Now, we need to delete one of the rows from this table - which we want to subsequently be reflected in all downstream tables. We can run DML statements, including DELETE, on a DLT streaming table. To delete a row with a specific user_email from the user_bronze table, we can use this statement, which runs outside DLT (e.g., from a notebook).

DELETE FROM user_bronze WHERE user_email = "user1@mail.com"

This type of efficient point deletion is possible thanks to ACID transactions in Delta, along with optimisations like deletion vectors, data skipping using Z-ordering, and, more recently, liquid clustering.

Note, that this command only removes the data from the table, not from the underlying parquet files. I’ll cover how to remove data from the files in the section on Vacuum and Deletion Vectors, which is important for cases like GDPR compliance.
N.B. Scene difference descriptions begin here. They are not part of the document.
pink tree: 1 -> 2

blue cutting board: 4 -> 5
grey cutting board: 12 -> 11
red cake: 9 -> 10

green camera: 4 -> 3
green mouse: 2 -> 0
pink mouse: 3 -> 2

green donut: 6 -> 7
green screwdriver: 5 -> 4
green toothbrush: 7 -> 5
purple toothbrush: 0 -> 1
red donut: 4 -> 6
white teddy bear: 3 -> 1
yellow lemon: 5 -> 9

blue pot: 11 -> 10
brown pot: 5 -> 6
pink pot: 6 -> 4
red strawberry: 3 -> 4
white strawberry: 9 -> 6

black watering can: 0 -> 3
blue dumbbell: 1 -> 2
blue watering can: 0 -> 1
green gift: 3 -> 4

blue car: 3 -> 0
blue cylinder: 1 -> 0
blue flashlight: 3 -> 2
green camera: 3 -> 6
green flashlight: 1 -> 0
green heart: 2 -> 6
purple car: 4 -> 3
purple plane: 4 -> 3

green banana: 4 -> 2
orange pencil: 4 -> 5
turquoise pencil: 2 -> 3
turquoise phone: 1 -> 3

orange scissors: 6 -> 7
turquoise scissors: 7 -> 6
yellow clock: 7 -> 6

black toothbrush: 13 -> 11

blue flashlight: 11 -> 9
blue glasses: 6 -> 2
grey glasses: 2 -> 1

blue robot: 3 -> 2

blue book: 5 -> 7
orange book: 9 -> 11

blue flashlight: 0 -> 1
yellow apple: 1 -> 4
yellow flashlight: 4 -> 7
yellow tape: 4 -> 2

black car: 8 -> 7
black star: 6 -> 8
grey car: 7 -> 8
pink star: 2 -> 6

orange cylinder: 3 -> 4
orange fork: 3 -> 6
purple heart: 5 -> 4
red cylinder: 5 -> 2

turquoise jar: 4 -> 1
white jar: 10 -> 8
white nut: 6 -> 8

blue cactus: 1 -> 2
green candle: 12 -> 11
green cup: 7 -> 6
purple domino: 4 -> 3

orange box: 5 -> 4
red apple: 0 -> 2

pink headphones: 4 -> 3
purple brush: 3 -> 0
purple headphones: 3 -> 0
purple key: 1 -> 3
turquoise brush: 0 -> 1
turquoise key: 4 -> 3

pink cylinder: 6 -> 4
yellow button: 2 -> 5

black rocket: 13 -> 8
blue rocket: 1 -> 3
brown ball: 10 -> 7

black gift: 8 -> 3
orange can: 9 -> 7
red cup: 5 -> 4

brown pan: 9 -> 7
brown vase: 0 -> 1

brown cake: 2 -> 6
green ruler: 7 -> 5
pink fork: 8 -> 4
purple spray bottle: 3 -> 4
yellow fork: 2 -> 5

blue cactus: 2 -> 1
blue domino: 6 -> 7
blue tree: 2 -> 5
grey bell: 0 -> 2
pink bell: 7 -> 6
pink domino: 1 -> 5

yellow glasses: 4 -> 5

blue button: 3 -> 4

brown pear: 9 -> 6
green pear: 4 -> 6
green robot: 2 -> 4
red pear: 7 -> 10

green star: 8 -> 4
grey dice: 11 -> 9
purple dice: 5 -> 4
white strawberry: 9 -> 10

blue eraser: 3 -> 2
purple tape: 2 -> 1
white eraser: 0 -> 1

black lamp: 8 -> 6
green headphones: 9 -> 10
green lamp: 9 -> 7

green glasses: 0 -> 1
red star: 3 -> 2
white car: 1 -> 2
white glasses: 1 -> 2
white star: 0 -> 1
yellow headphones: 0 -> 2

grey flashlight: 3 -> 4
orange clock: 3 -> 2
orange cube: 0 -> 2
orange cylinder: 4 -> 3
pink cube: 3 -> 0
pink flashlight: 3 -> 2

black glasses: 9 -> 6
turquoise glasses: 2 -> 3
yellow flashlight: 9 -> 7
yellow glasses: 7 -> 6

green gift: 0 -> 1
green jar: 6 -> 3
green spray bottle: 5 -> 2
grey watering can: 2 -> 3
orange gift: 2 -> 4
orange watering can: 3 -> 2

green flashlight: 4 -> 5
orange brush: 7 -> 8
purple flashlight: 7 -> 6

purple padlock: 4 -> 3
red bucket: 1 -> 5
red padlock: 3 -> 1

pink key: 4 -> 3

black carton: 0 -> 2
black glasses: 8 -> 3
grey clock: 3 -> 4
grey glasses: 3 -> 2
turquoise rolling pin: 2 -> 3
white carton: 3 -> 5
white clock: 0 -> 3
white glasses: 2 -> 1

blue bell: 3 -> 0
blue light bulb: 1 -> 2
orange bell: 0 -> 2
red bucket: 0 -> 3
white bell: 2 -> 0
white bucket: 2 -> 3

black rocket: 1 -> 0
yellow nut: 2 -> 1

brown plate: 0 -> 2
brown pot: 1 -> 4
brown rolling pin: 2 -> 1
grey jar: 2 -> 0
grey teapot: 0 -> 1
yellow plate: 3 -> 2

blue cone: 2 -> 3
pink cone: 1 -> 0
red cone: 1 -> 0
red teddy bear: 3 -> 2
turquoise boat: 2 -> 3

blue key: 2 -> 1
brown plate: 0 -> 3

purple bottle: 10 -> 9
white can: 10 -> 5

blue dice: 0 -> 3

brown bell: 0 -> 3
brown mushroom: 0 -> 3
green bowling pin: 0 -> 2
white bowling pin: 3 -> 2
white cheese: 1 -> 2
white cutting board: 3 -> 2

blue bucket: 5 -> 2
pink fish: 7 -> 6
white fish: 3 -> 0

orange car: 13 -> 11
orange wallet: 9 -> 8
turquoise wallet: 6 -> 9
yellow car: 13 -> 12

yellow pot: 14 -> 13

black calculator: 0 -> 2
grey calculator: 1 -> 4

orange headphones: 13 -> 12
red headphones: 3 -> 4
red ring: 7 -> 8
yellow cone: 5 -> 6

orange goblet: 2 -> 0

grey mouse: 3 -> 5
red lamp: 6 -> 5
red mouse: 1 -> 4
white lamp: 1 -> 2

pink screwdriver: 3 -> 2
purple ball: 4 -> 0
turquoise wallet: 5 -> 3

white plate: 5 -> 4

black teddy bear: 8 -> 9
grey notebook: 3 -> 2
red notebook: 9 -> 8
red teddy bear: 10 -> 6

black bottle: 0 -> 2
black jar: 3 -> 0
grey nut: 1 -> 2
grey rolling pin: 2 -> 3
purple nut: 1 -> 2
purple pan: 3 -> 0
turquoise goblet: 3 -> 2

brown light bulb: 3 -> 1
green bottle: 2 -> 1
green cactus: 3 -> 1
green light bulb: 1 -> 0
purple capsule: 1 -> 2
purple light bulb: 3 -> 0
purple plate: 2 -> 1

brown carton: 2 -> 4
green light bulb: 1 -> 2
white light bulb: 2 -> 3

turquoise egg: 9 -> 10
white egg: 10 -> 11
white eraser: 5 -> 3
How to propagate deletes with change data feed (CDF)

After deleting data from the most upstream table (user_bronze in our example), the delete needs to be applied to all downstream tables as well.

Previously, methods discussed in the blog post Handling "Right to be Forgotten" in GDPR and CCPA using Delta Live Tables (DLT) included performing a full refresh of downstream streaming tables or manually implementing deletes for each streaming table. While these work, they aren’t always efficient or require extra processes to remove rows from multiple locations.

Now, with Delta CDF available for DLT streaming tables, we can take a more streamlined approach for these use cases using the apply_changes API. In cases where we cannot use this function, we still need to rely on the earlier methods. I'll provide more details on this later in the blog post, but for now, let's dive into how we can use CDF to improve on those previous approaches.

Change Data Feed (CDF)

When a streaming table is updated or data is deleted, it’s impossible to incrementally retrieve those changes via streaming since we can only stream from an append-only table—any updates or deletes in the source table would break the pipeline.

CDF solves this by allowing us to incrementally retrieve all changes to a Delta table, including updates and deletes, and propagate them downstream.

This feature is now enabled for DLT streaming tables by default. This includes the streaming tables that are the target of apply_changes command.

Propagating deletes using CDF and apply_changes

The apply_changes function in DLT can delete a row from the target table if the corresponding row is deleted from the source. For example, when processing data from Bronze to Silver, we can read CDF from the Bronze table and use apply_changes on the target table with delete handling enabled. This is done by using the apply_as_deletes option, which specifies the criteria for triggering a delete. With CDF enabled on the source streaming table, deletes are marked by setting _change_type to delete in the CDF data.

To read CDF data from a source table (e.g., the user_bronze table), here’s the approach:

 @Dlt.view()
 def cdf_user_bronze():
    df = spark.readStream.option("readChangeFeed", "true").table(f"LIVE.user_bronze")
    return df

Note, currently, we need to use spark.readStream to read the CDF data instead of dlt.read_stream. However, we must ensure to use the LIVE keyword so that DLT handles the dependencies between the bronze table (user_bronze) and the CDF view (cdf_user_bronze).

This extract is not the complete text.